A Beginner's Guide to Running
Now that it’s warmer out, you might be thinking about lacing up your sneakers. Running is a fantastic way to enjoy the season while conditioning your body. In fact, it’s one of the top calorie-burners around: You can torch 700 to 800 calories an hour, according to a study done in part by the Medical College of Wisconsin.
It’s also a terrific cardio workout for women, protecting against heart disease. And the benefits don’t stop there: Research shows that it eases stress, strengthens joint ligaments and even lowers cancer risk.
Don’t know where to begin? Start with the following advice. These tips will help you choose the best gear, prevent injuries and keep you running throughout the season -- and beyond. Ready, set, go!

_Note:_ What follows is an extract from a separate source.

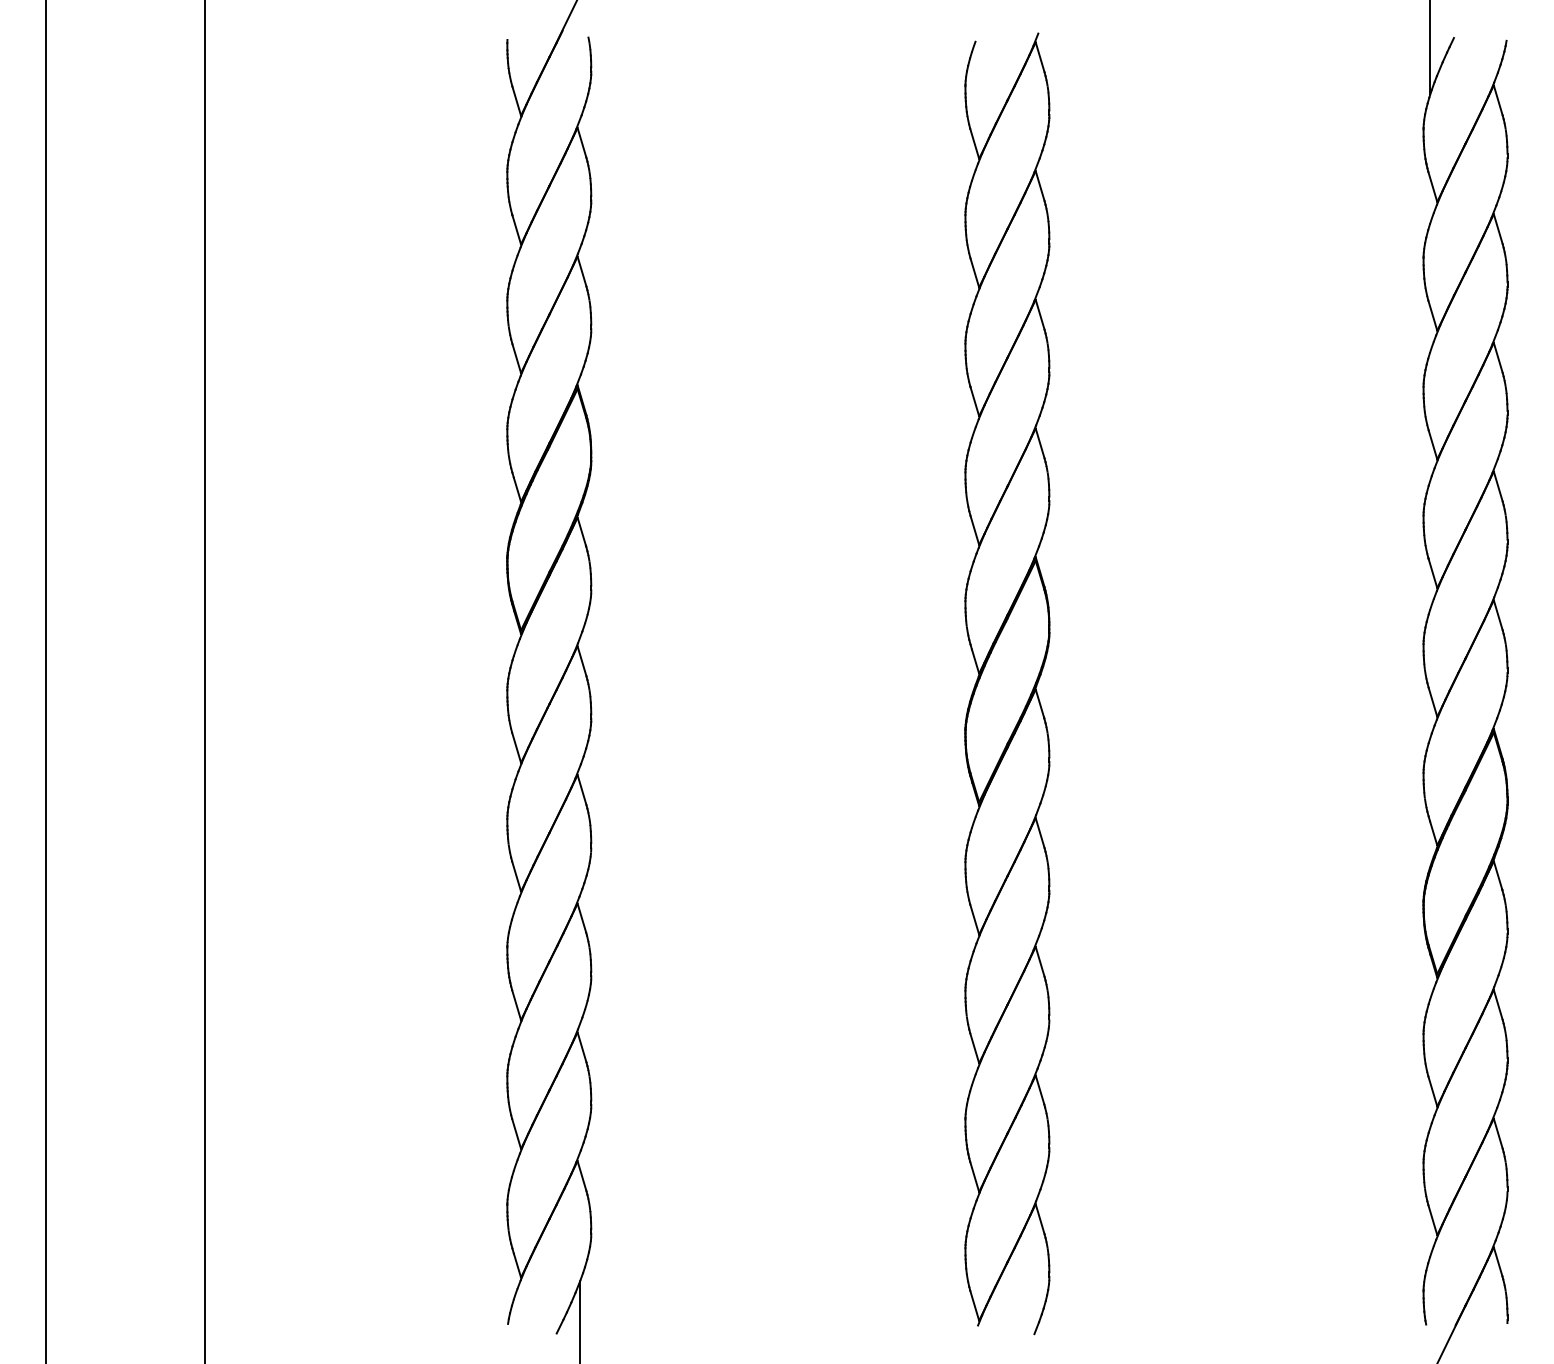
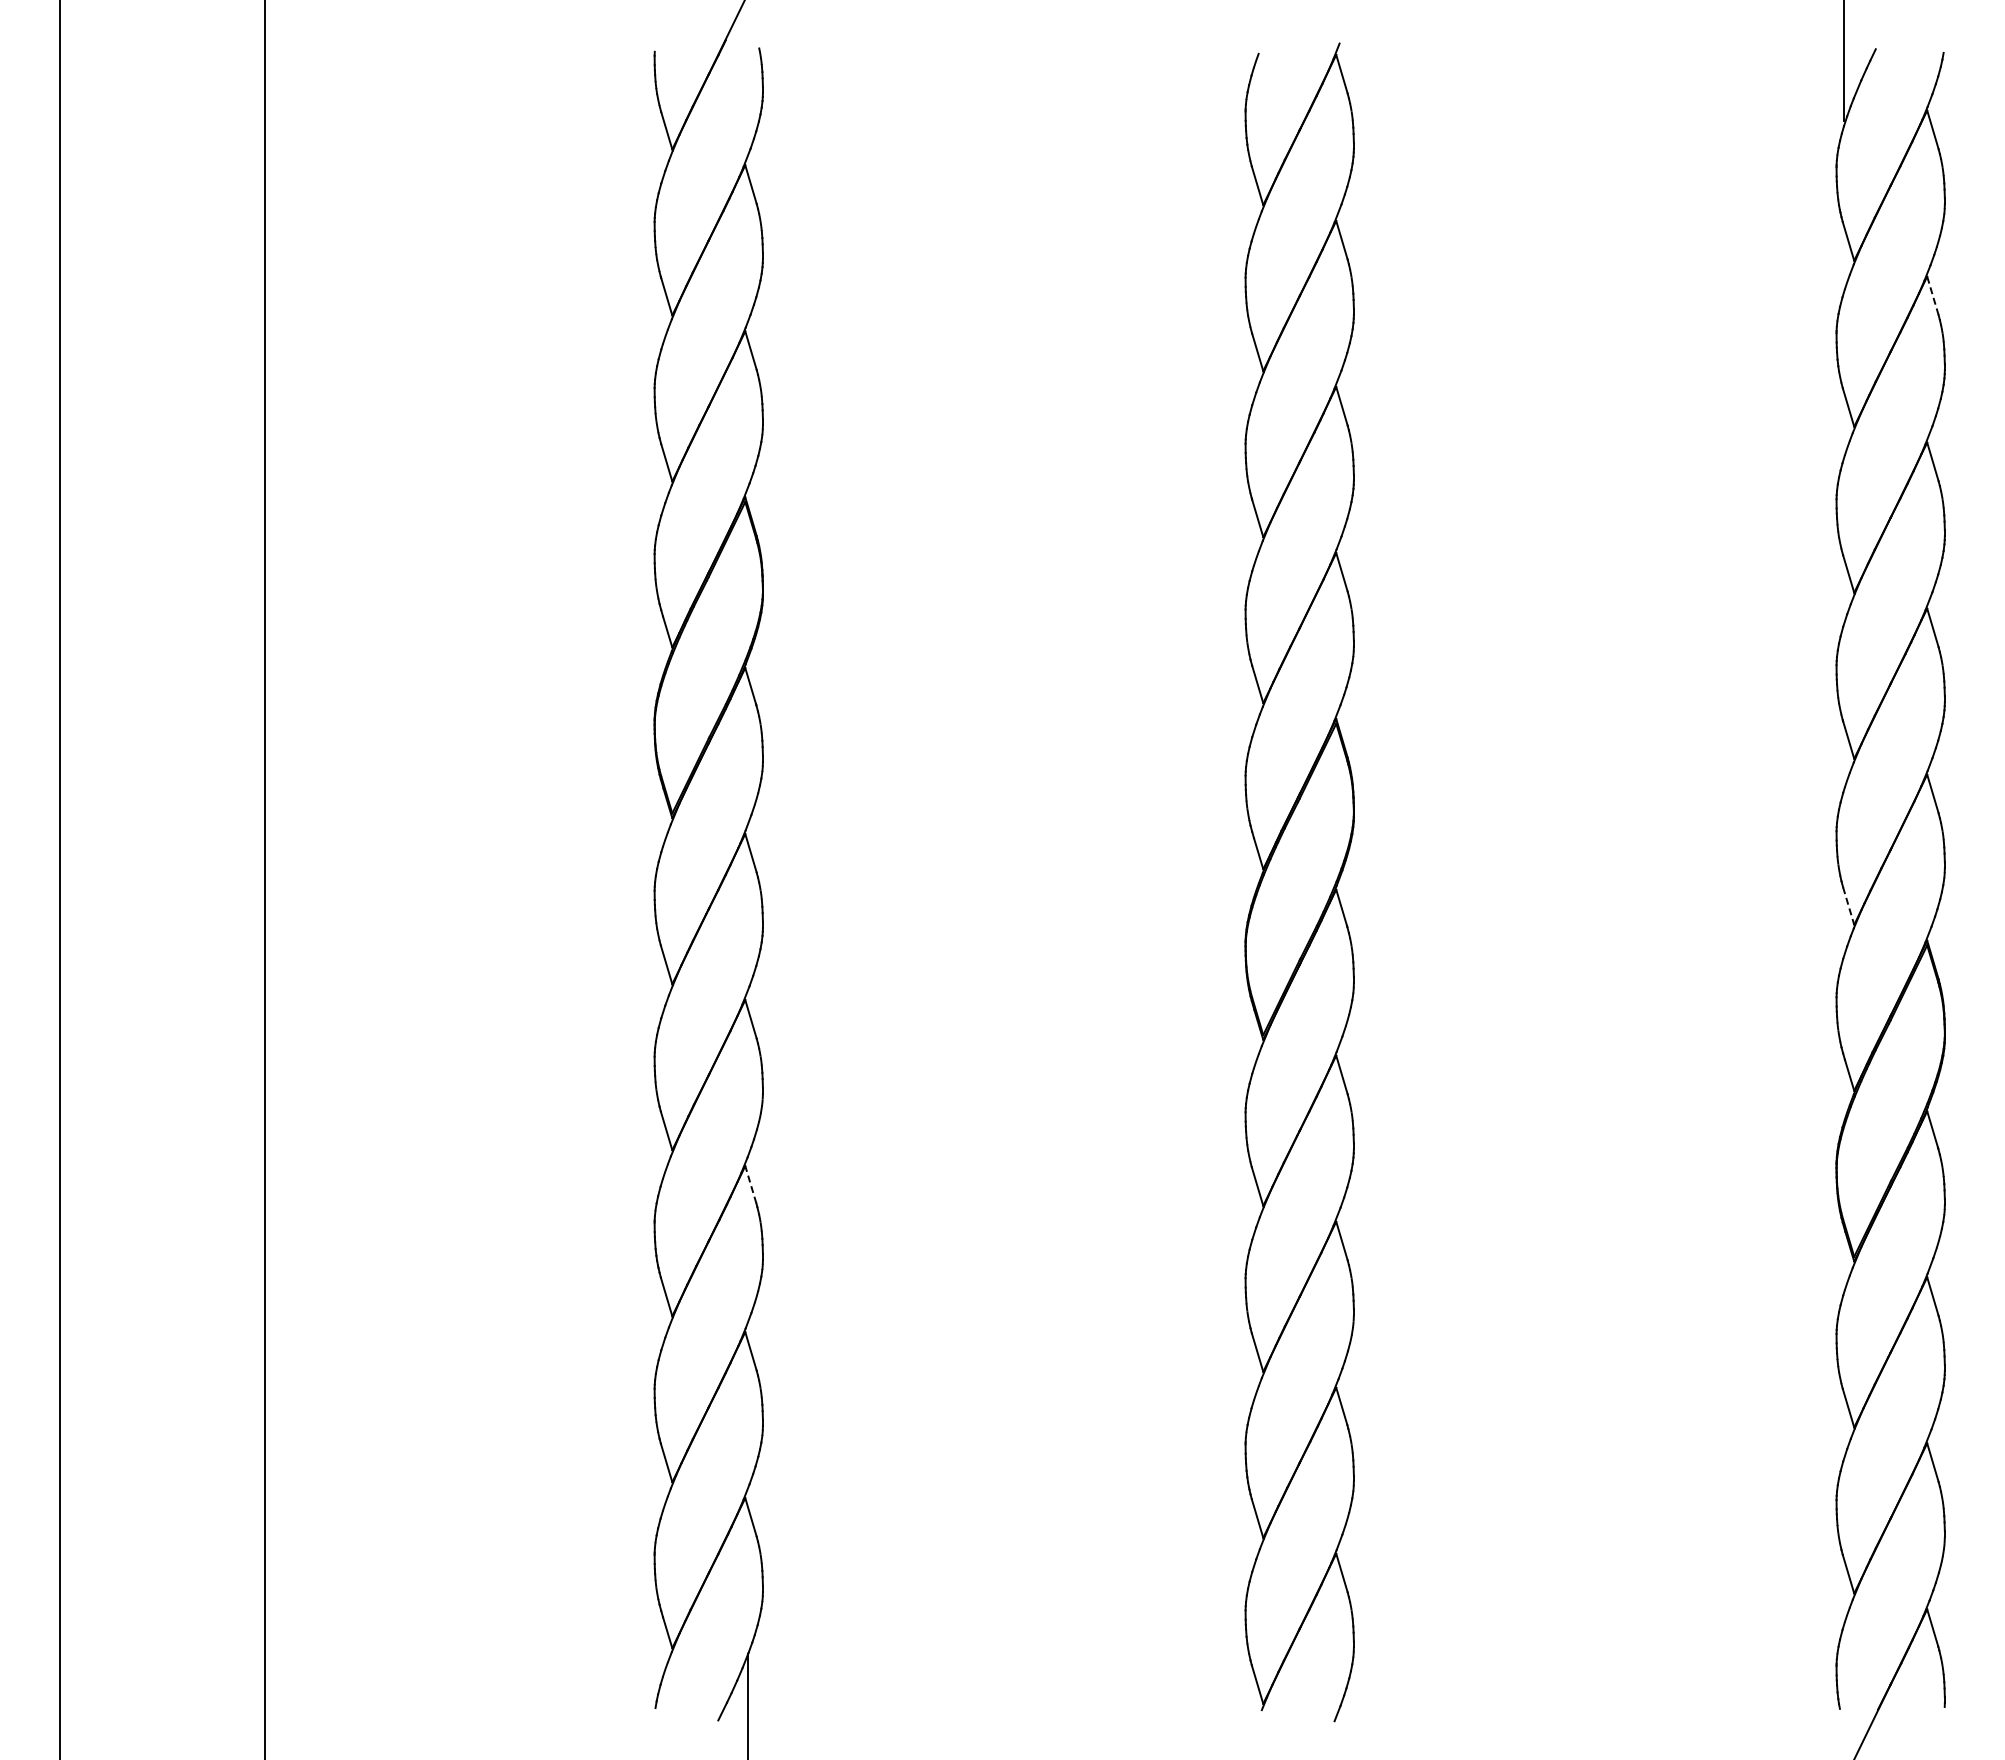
line: (1497, 228) -> (1932, 295), solid -> dashed
line: (1432, 702) -> (1848, 906), solid -> dashed
line: (581, 918) -> (750, 1184), solid -> dashed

Studies show that 80 percent of runners suffer a moderate or severe injury, such as shin splints, plantar fasciitis or runner’s knee. A few precautions can help you from being sidelined:
- Have a plan. Work with a trainer to outline an appropriate-for-you routine or follow a professionally designed beginner’s workout, like Couch to 5K.
- Warm up and cool down. Start with five minutes of brisk walking or slow jogging. Then, after your workout, stretch and use a foam roller to release tight muscles.
- Mix things up. Cross-training can build endurance while giving your body a break from running. And don’t forget strength training, which shores up bones, joints, tendons, ligaments and core strength.
- Don’t do too much, too soon. Try not to increase any aspect, such as speed or distance, by more than 10 percent per week. And designate at least one day each week. Bottom line: Listen to your body. You may step outside of your comfort zone while running, but don’t ignore any aches or pains.
Watch Your Form
You’ll run more efficiently and easily when you maintain proper form. Remember to:
- Look ahead. As you fatigue, remember to stand tall instead of slouching. And gaze forward instead of down so that your head and neck are aligned. Also remember to keep your shoulders low and loose; resist the temptation to have them creep toward your ears.
- Watch your arms and hands. Swing your arms forward instead of across the body. Elbows should be at a 90-degree angle and your hands should be loose, with your fists unclenched.
One of the best things about running is that you don’t need a lot to do it. What to look for:
- The right shoe. A professional can help you find the best shoe for your foot shape and gait.
- Synthetic socks. Running in a cotton pair is a surefire way to develop blisters. Synthetic fibers may cost more, but they’ll last longer and help keep your feet healthy.
- A tissue or two. Running is an excellent way to clear your sinuses, and you may get sniffly during your run. Or as you heat up, you may want to blot your face with a tissue to stay beautiful.
Running is as emotional and mental as it is physical. Be sure that you:
- Stay positive. Stop thinking of it as “hard.” Instead, focus on the benefits, like how great you feel afterward. They don’t call it a “runner’s high” for nothing.
- Put on some tunes: Energizing beats help keep you moving!
- Stop thinking, start doing. It can be hard to wake up early to run at times … or do it after work. But don’t let your mind fashion excuses. Just lace up and go!